Добавить в цитаты Настройки чтения

Страница 7 из 11



Вот тут я и развернулся. Сначала ко второй фирме подъехал, потом к третьей. Распихал товар по точкам. Когда платить нужно первому поставщику, я отдаю ему выручку второго, когда второму – третьего, третьему – первого, и так далее по спирали.

С долгами рассчитался быстро, и на сегодня даже в прибылях, пускай и в расчётных пока что. А чтоб товар ходовой давали, нужны объёмы, так я ведь своих оптовичков не бросил – я им без наценки сдаю, живя исключительно на скидках и курсовой разнице. И им меньше хлопот – всё из одних рук: зараз можно отовариться.

Вот вкратце и вся немудрёная история.

– Н-да, лихо, должна признаться, раскрутился, – качает головой Натали, убирая со стола в косметичку тюбики да пузырьки всякие. – Ни за что не подумала б. Теперь, кажется, начинаю соображать.

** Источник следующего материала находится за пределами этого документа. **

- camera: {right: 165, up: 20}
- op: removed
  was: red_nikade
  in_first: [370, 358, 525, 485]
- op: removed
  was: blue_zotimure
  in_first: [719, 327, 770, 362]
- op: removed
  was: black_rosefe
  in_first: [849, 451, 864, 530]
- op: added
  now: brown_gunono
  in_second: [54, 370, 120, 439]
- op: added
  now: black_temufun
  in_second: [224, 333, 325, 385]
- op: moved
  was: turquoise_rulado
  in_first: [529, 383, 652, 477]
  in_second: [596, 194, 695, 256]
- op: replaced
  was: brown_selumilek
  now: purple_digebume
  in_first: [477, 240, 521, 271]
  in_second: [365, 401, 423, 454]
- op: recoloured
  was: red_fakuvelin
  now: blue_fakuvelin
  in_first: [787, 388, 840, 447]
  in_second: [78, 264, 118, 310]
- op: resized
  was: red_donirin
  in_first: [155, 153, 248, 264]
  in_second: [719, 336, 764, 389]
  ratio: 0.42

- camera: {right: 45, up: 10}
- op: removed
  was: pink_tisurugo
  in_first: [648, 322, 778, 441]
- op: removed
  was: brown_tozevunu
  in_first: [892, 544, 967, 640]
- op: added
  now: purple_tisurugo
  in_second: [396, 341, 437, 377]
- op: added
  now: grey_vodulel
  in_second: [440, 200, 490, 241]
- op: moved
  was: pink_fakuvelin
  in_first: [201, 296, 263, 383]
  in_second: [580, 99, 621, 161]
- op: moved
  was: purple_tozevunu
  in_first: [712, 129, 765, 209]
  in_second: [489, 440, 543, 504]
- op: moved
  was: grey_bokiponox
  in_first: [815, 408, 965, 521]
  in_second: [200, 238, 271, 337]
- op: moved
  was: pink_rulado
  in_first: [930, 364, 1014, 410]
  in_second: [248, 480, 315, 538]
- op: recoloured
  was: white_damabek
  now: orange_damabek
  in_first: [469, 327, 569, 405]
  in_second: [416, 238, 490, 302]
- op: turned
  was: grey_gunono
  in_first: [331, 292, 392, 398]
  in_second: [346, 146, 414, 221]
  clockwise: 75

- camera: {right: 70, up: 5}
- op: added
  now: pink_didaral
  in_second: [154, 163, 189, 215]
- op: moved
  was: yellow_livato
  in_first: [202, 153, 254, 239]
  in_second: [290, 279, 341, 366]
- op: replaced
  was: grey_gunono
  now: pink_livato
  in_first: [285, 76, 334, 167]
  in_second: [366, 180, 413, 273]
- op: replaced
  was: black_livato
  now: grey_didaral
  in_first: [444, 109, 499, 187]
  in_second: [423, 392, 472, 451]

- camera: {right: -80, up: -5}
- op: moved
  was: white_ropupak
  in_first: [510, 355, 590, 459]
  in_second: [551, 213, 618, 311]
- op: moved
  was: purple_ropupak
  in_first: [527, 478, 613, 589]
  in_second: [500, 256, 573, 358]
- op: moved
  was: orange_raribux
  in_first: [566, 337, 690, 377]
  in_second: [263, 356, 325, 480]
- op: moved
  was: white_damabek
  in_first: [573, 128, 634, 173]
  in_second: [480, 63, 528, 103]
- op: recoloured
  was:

– Это ещё что?! – говорит, возгордившись, Никита. – Я напарника себе взял и вторую точку открываю. А с оптовиками наладил прямые поставки – по первой колонке, без скидок, с вашего склада. Сейчас вот живыми деньгами начну платить, и бонус от тебя потребую.

Натали смеётся и говорит брату:

– А ты говоришь – где откопала. Коммерсант прирождённый!

– Напарник собрался в Венгрию за майками с рисунком. А у меня другая намётка – но об этом потом.

– Да, и в самом деле. Потом. Мне на работу пора. Уже поздно.

Заметив, что взгляд у неё затуманился, а движения стали суетливо-торопливыми, да и сама она какая-то вдруг рассеянная, задумчивая, Никита встал, собираясь провожать:

– Нам пора.

– Видишь, какой командир у меня? – говорит Натали, обращаясь к брату свысока.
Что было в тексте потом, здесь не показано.